ISTO NÃO É A TORRE DE BABEL 


René Magritte poderá ter-se transformado num dos mais reconhecíveis ícones da cultura pop – directa ou obliquamente citadas, várias obras suas figuram em diversas capas de álbuns e, na "remake" de The Thomas Crown Affair, de 1999, o homem do chapéu de coco de Le Fils de l'Homme, infinitamente multiplicado, ao som do "Sinnerman", de Nina Simone, contribui decisivamente para o clímax do filme – mas a sua única verdadeira contribuição para a música popular foi ter inspirado a óptima "René And Georgette Magritte With Their Dog After The War”, de Paul Simon. Não será, por isso, abusar muito dele se nos socorrermos da sua Trahison des Images (o célebre quadro com a imagem de um cachimbo sob a qual se lê “ceci n’est pas une pipe”/isto não é um cachimbo) para falarmos das Brazilian Girls. Tal como aquilo não é, de facto, um cachimbo mas apenas a representação de um cachimbo, no grupo de Sabina Sciubba surgido há dez anos em Nova Iorque, ela era a única "girl", nenhum dos elementos era brasileiro e, se na exuberante música da banda havia partículas tropicais, eram apenas um entre mil condimentos sonoros.

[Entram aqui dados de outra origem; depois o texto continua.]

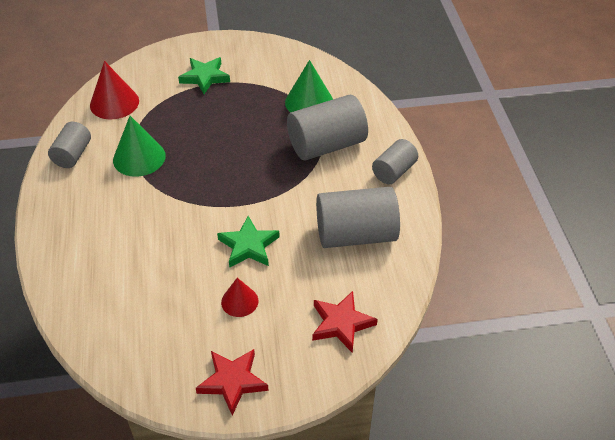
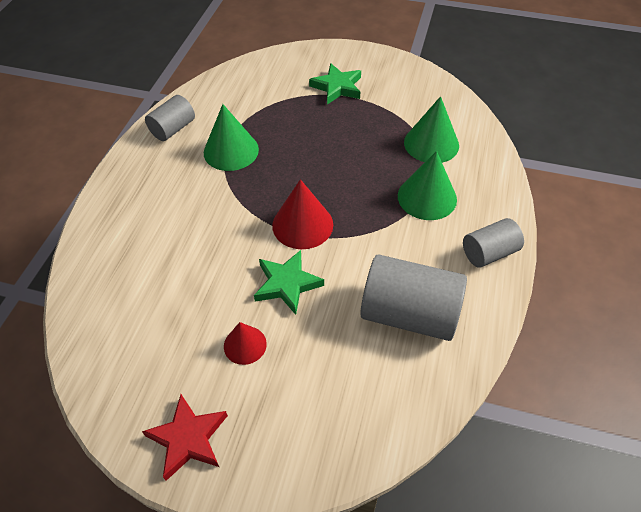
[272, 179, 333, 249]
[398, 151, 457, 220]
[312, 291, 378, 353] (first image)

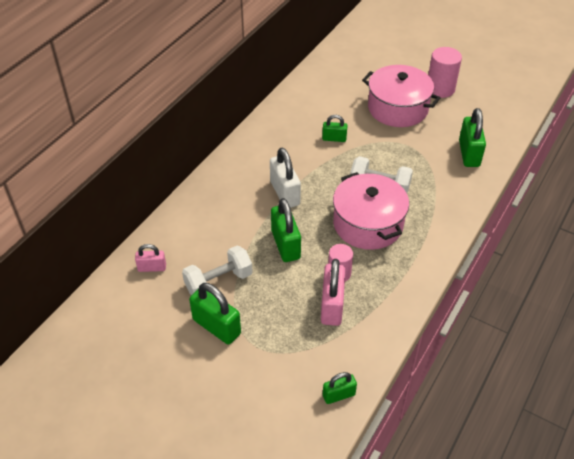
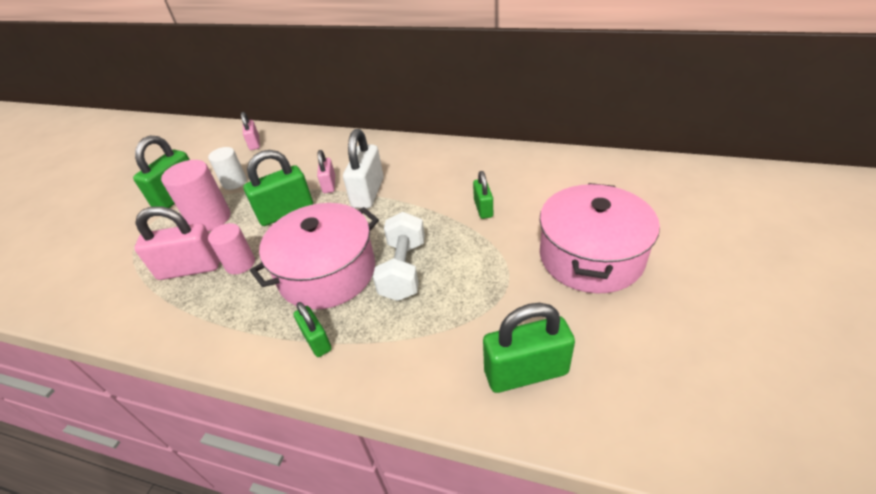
[161, 160, 230, 231]
[343, 129, 384, 209]
[208, 147, 247, 190]
[293, 302, 332, 357]
[317, 150, 335, 193]

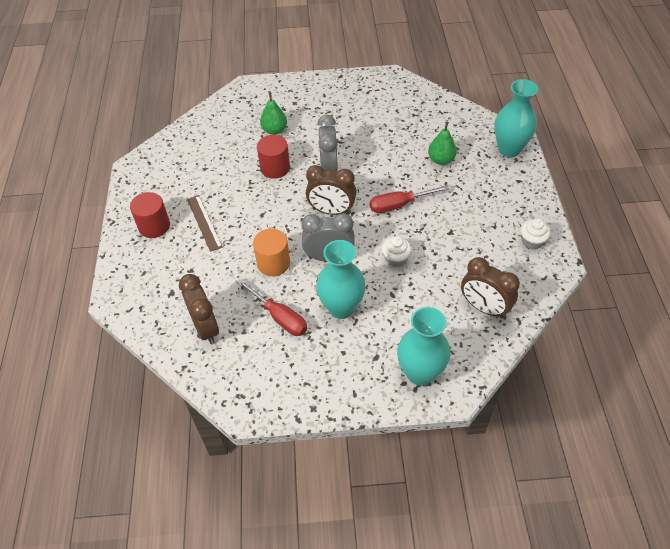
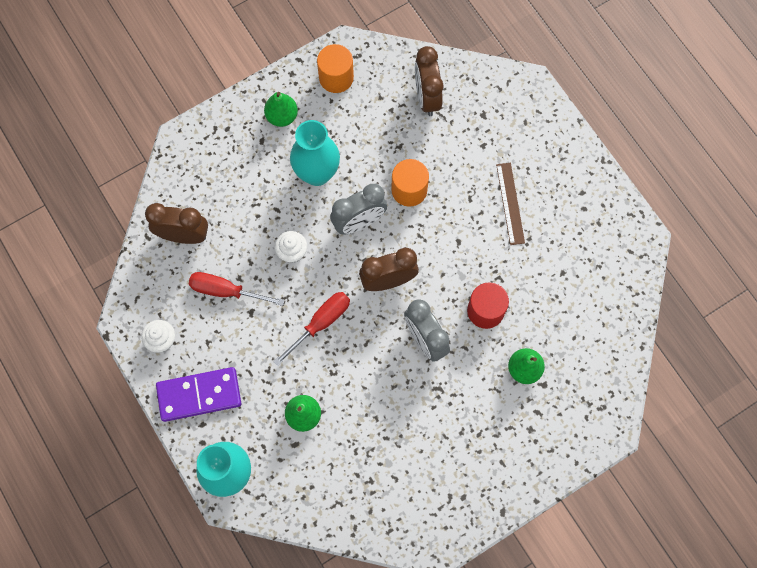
[130, 192, 170, 238] (first image)
[496, 163, 525, 245]
[415, 46, 444, 116]
[189, 272, 285, 306]
[397, 307, 450, 386] (first image)
[317, 44, 354, 93]
[264, 92, 298, 127]
[156, 367, 241, 422]

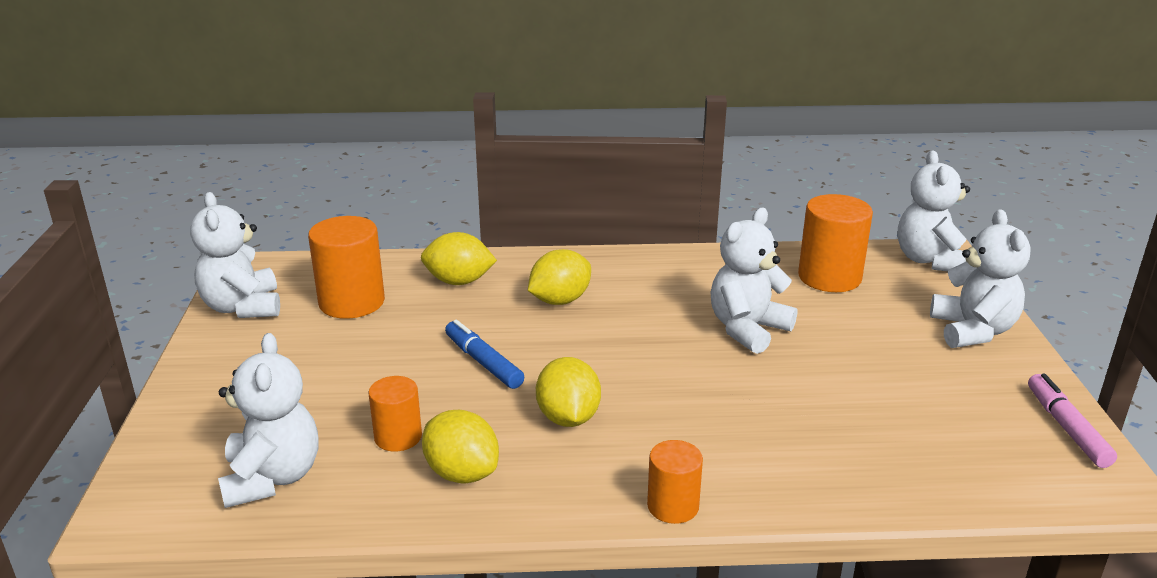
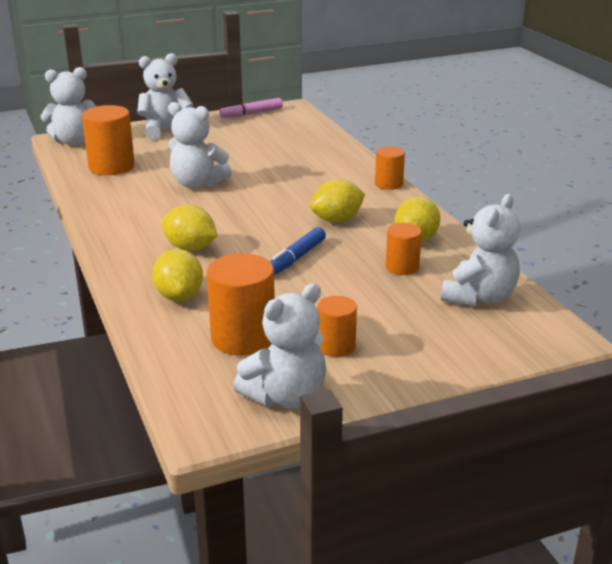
[441, 194, 520, 306]
[317, 296, 357, 357]

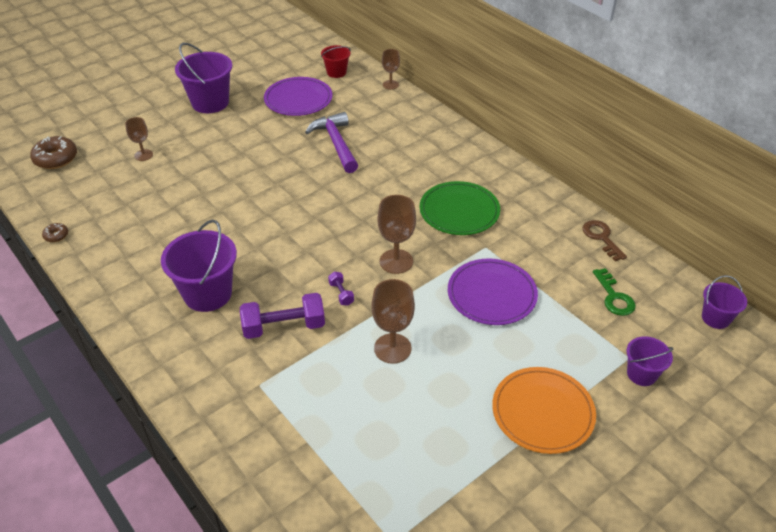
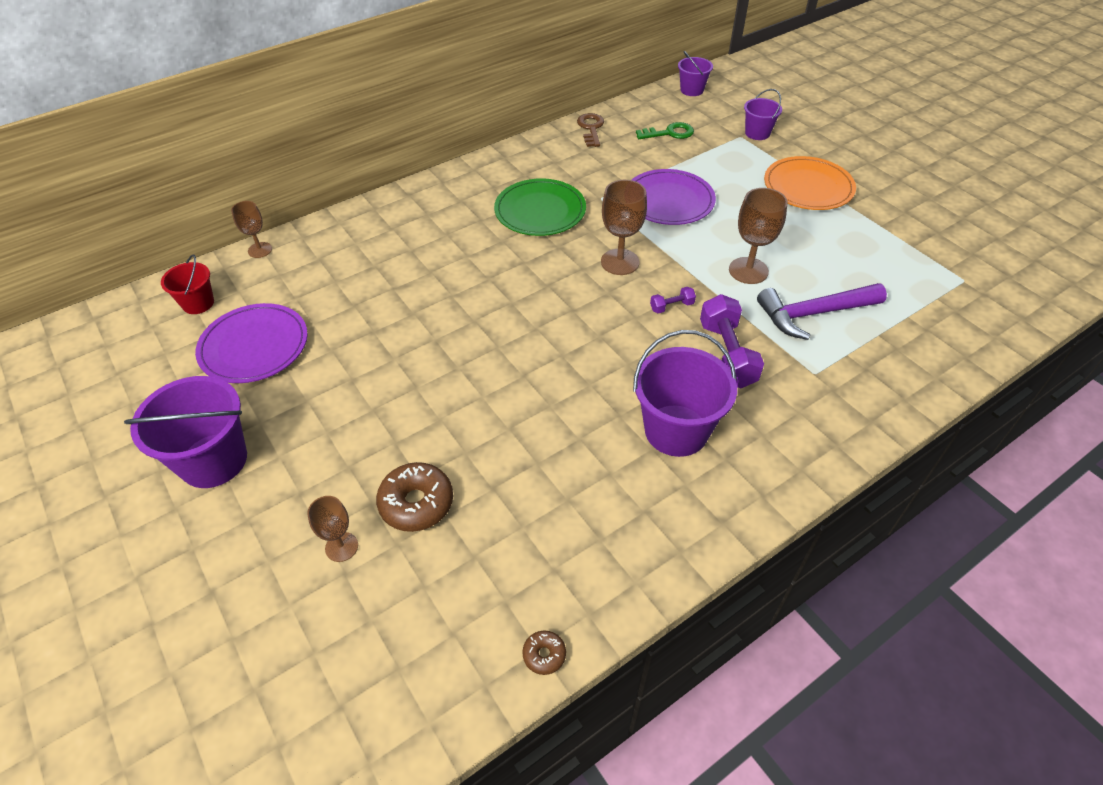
[757, 283, 887, 340]
[376, 462, 453, 532]
[577, 113, 604, 147]

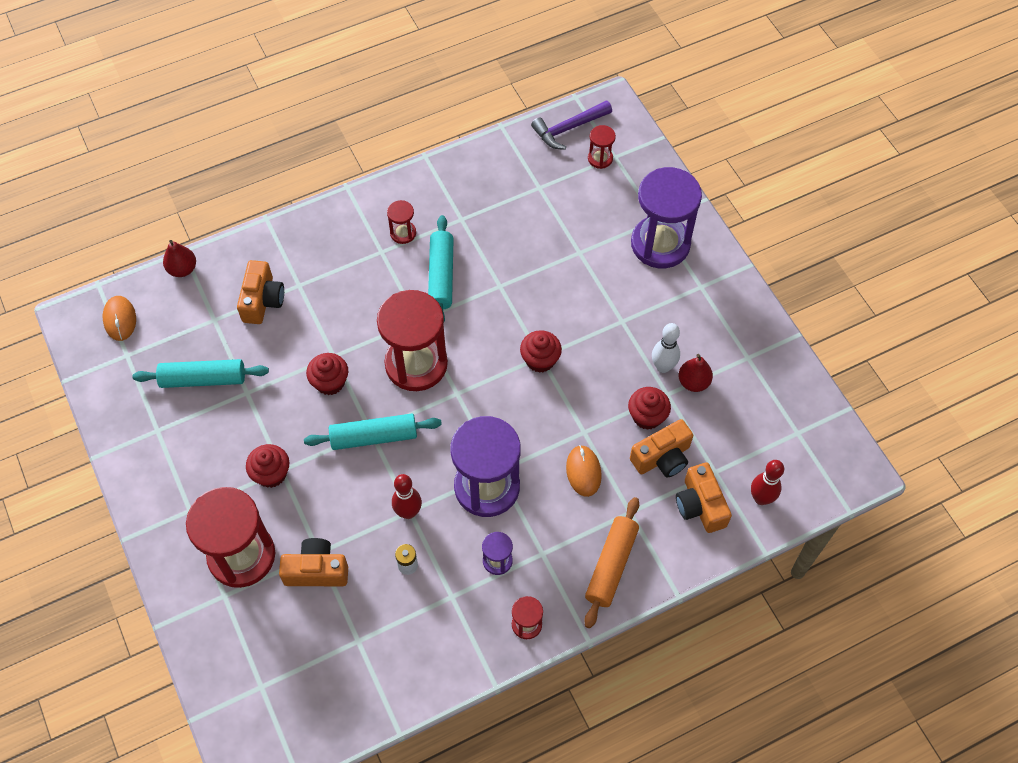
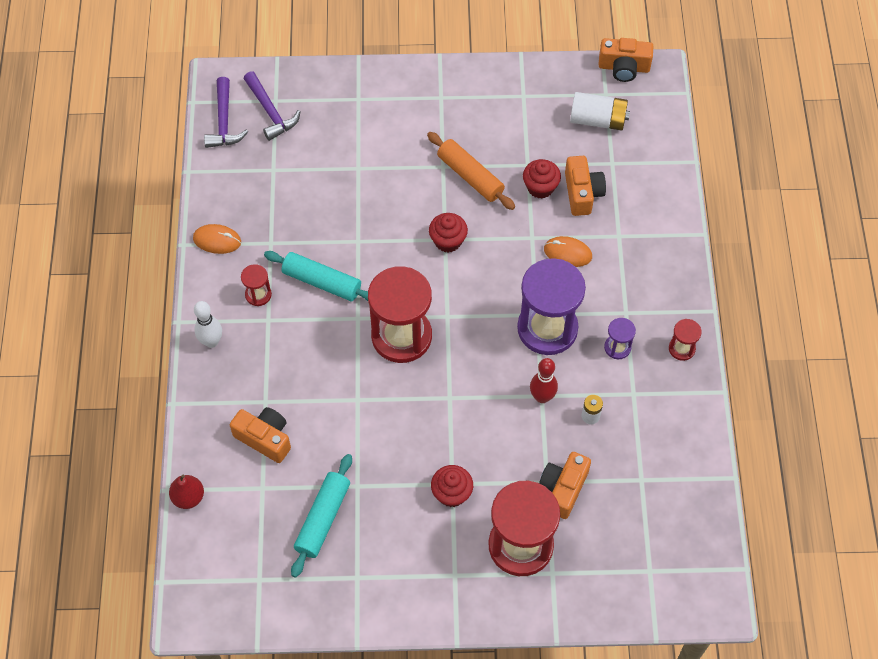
[243, 71, 301, 141]
[631, 167, 702, 268] (first image)
[193, 224, 241, 254]
[194, 301, 222, 348]
[306, 353, 348, 395] (first image)
[679, 354, 713, 392] (first image)
[304, 414, 442, 450] (first image)
[751, 460, 784, 505] (first image)
[598, 38, 654, 82]
[427, 132, 515, 210]
[570, 92, 630, 130]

Pode afirmar-se, agora, algo também aparentemente paradoxal sobre a primeira gravação a solo, “Toujours”, de Sabina: não se parece com nada que conheçamos mas, logo na primeira faixa, "Cinema", dir-se-ia que escutávamos Nico, numa versão parisiense dos Velvet Underground, reinventando "Sunday Morning" como pretexto para um comentário ao declínio do cinema (“now you are an old whore who has lost all her charms (...) who are you today, propaganda or art?"). Parisiense, aliás, é para despistar: Sabina é ítalo-alemã com trajectória entre Roma, Munique, Nice e Nova Iorque, e o álbum, literalmente "found in translation", é intensamente poliglota, tanto nos textos (francês, inglês, alemão, italiano) como nos idiomas musicais (chapadões punk, mariachi solar, borrões de jazz, "chanson" abadalhocada de cabaret, stereolabismos avulsos, à vez ou tudo ao mesmo tempo), mas erigindo uma torre de Babel prodigiosamente compreensível e acolhedora. Uma esclarecedora síntese instantânea pode descobrir-se no videoclip de "Toujours": variação rudimentarmente animada em torno do mito de Lady Godiva – com jumento no lugar do cavalo –, Sabina, de ukulele a tiracolo, viaja pelo mundo, os supermercados, o sistema circulatório e a história da arte. Como uma paródia audiovisual sobre o “Lost Jokey” de Magritte. 

2 comments:

al said...

voltastes eduardo prado coelho

João Lisboa said...

Achastes que sim?... só reparei no asno, no galaró e um ou outro elefante. Havia também coelhos? Viste-se-os?